Iberê Périssé/Projeto Solos

Beco do Batman respira luto e saudade: o adeus a NegoVila

1 de dezembro de 2020

Artistas cobrem grafites de ponto turístico e cultural com tinta preta em repúdio à morte de NegoVila Madalena, assassinado por um PM na zona oeste de São Paulo; "Exemplo de humildade e proceder", diz amigo


O Beco do Batman, local turístico e cultural na zona oeste de São Paulo, conhecido pelos seus grafites, acordou completamente pintado de preto e com frases de repúdio ao assassinato do muralista, artista plástico, skatista e rapper Wellington Copido Benfati, o NegoVila Madalena. Ele tinha 40 anos e foi enterrado no domingo sob forte comoção e aplausos de amigos e familiares.

Foto: Iberê Périssé/Projeto Solos

A reportagem do SOLOS acompanhou o processo de pintura dos muros durante a madrugada desta segunda-feira. “O beco tá em luto, as ruas de São Paulo, o skate, o samba, a maloqueiragem. A única forma de a nossa voz poder andar longe. Acabou essa história de self service de fotos. Quando chegarem aqui vão ver que o beco está de luto. Um grande artista, um irmão que se vai por causa da violência gratuita do ser humano. Vamos ter consciência, respeitar o próximo”, diz o artista Anderson Ricardo, o Natural.

Foto: Iberê Périssé/Projeto Solos

A ideia do protesto partiu de artistas do beco, localizado na Vila Madalena, bairro onde NegoVila nasceu, cresceu e se desenvolveu como artista. Ele deixa uma filha de 9 anos.
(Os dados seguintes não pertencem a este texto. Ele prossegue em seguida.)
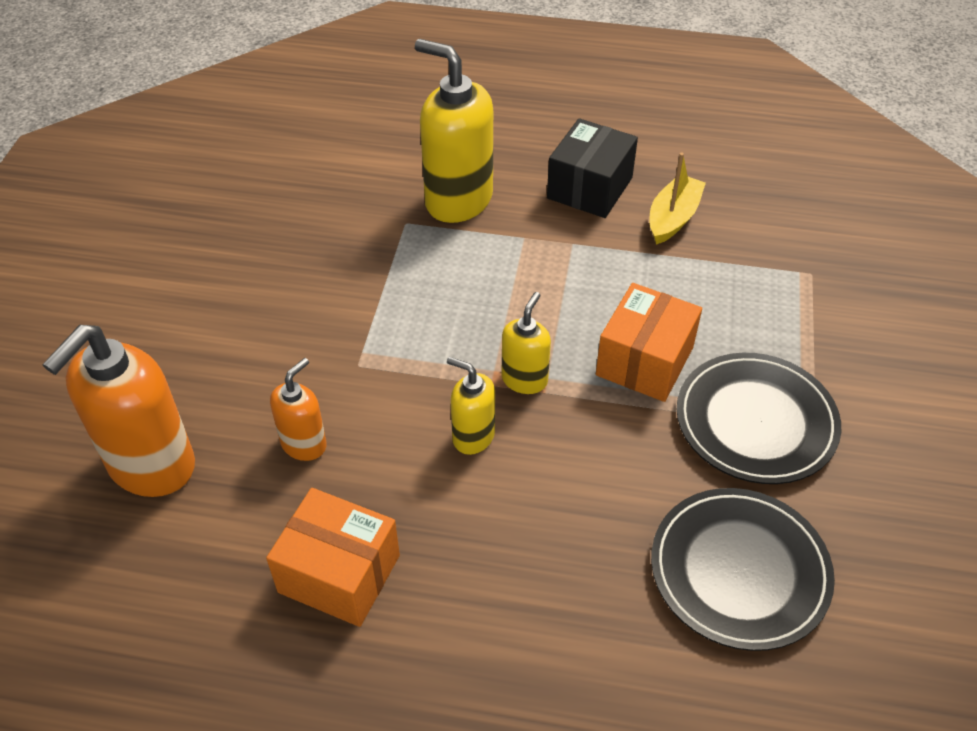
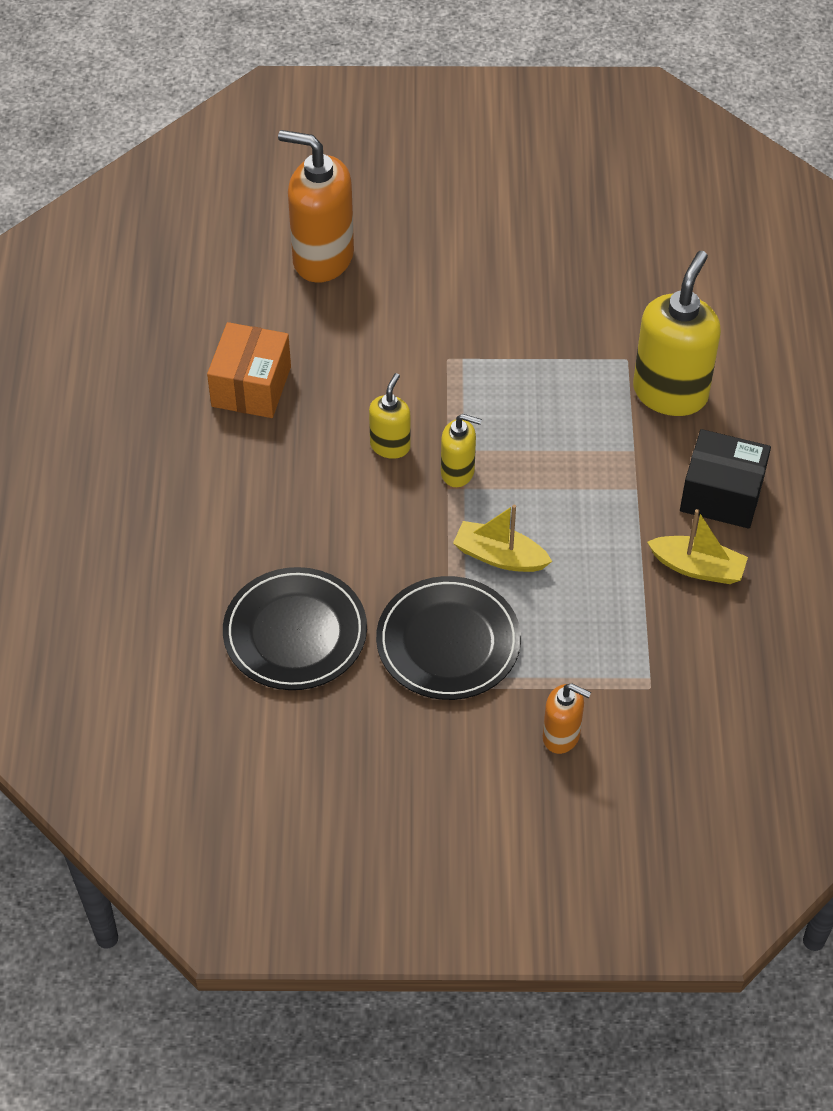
camera: 80 degrees right, 5 degrees up
(304, 444) = (360, 341): orange soap dispenser -> orange soap dispenser (561, 736)
(644, 361) = (499, 556): orange box -> yellow boat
“A gente tem que fazer alguma coisa. Todo dia algum negro é brutalmente destruído, brutalmente assassinado, pulverizado de forma desumana. Esse lugar é o local que o NegoVila, filho pródigo da Vila Madalena, ajudou a levantar”, afirma Ndra.
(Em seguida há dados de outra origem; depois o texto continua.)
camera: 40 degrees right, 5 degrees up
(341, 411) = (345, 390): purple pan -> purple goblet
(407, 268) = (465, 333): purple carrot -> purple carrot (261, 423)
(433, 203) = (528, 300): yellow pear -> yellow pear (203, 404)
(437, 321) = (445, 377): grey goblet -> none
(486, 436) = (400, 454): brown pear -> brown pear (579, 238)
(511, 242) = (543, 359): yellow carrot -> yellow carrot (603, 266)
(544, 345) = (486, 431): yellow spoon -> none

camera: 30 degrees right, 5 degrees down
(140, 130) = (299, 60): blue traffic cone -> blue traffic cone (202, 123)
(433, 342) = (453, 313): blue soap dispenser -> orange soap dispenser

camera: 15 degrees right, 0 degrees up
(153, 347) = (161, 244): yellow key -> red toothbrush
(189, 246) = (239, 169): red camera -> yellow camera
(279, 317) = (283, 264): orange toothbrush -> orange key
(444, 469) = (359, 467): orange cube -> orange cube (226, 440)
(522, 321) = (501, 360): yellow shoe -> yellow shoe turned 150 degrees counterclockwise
A morte aconteceu na madrugada de sábado, em frente a uma distribuidora de bebidas em Pinheiros, bairro da zona oeste de São Paulo. Um PM é o suspeito de matar NegoVila.

Foto: Iberê Périssé/Projeto Solos

“Pior tipo de covarde. Atirou em uma pessoa desarmada e indefesa. Mataram o filho da Vila Madalena. Nada mais justo do que responder a essa violência com arte”, explica Prozak.
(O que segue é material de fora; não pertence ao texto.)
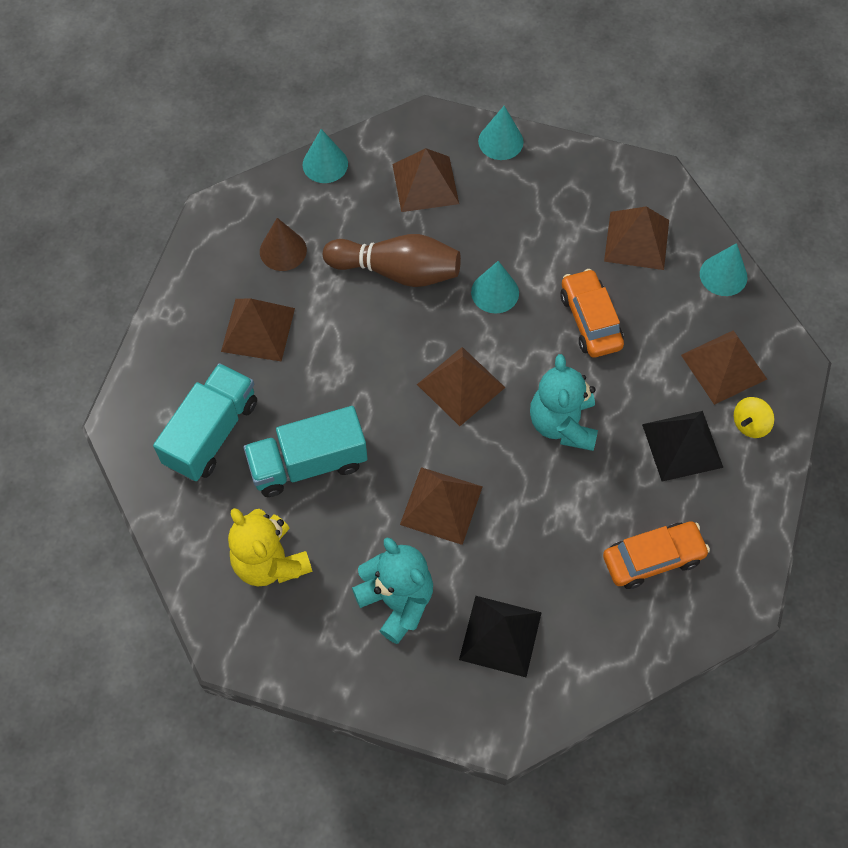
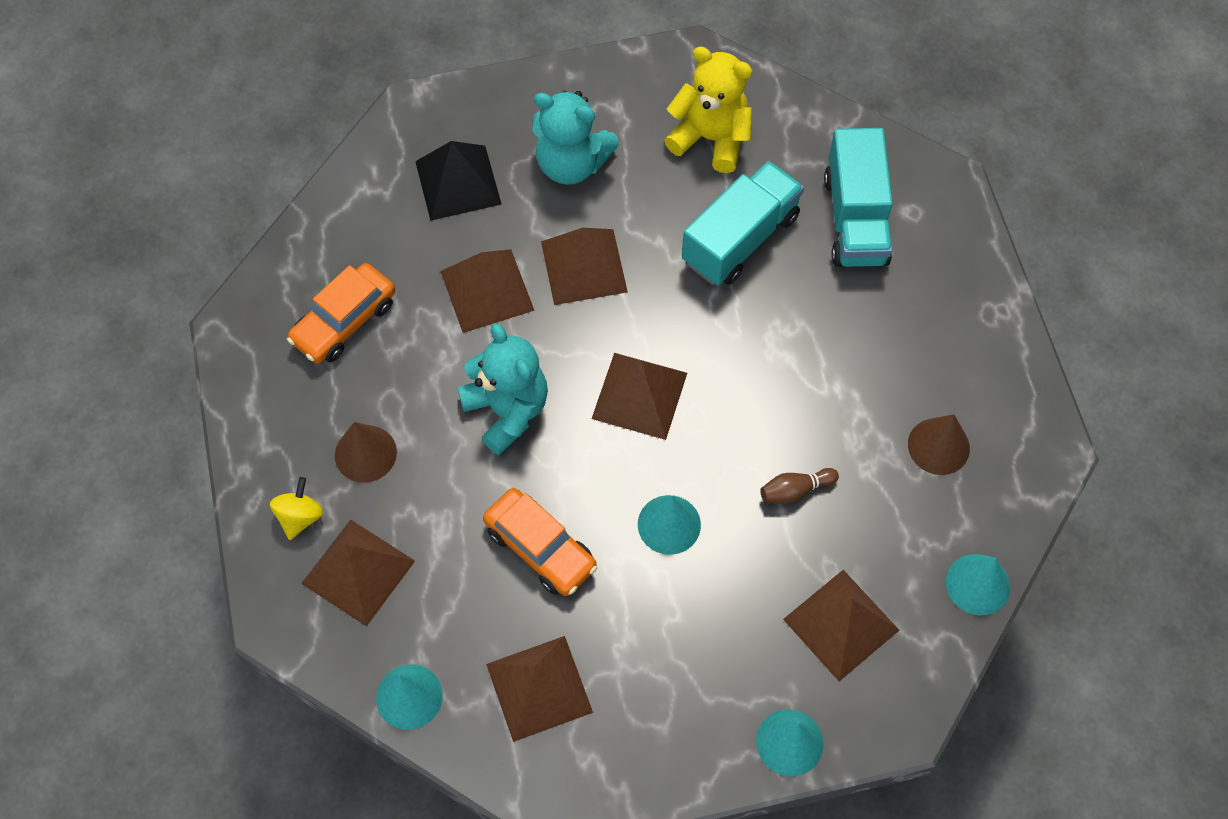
camera: 150 degrees right, 0 degrees up
(258, 329) = (893, 343): brown pyramid -> brown pyramid (487, 290)
(397, 271) = (795, 490): brown bowling pin -> brown bowling pin, size x0.45
(682, 445) = (365, 453): black pyramid -> brown cone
“Como é que dá uma arma para um cara desse? O cara não sabe nem o que é justiça. O cara só serve para ser capitão do mato. Nós perdemos um cara pobre de dinheiro, mas muito rico de cultura, de identidade, de proceder, uma referência de caráter”, revolta-se Pato.

Foto: Iberê Périssé/Projeto Solos

“É uma analogia porque isso aqui é como uma praia de paulista, muito visitado. Então hoje isso tudo ficou preto como uma referência de que o sol foi embora. Um assassinato cometido por um policial totalmente despreparado. Mais um artista, mais um cidadão negro teve sua vida tirada por um covarde com uma arma na mão. E por mais incrível que pareça as pessoas estão querendo mais armas, a gente quer mais arte”, declara Boleta.

Nas redes sociais, homenagens ao NegoVila o descreviam como um cara carinhoso, alto astral e generoso.

A Ong Social Skate homenageou NegoVila, que era praticante do esporte. “Quando um skatista se vai, um pouco de todos skatistas vai junto, mas quando é um que conviveu anos junto com a galera que se encontrava no Centro, um Mano pra mim o Zelador e Guia da Vila Madalena junto do seu irmão Ndrua Ninguem Dormi cuidou de vários naquele território, mostrando os códigos das ruas como chegar e como sair. Obrigado por cuidar de nós e que faça uma boa passagem nosso irmão Nego Vila Madalena”

Foto: Iberê Périssé/Projeto Solos

A ex-namorada, a psicóloga Ágatha Yazbek, também prestou sua homenagem nas redes sociais, como divulgou o site Geledés: “Arrancaram uma pessoa que ia estar sempre na nossa vida. Uma pessoa que queria muito bem a gente —e era recíproco. O Wellington era amoroso. Gostava de fazer todos os passeios culturais da cidade com a nossa filha, Sara. Era um pai extremamente carinhoso. O Wellington era uma pessoa que gostava de viver. Sempre deixava o ambiente animado onde chegava”, diz um trecho do texto.

O caso está sendo investigado pelo 14º DP (Pinheiros).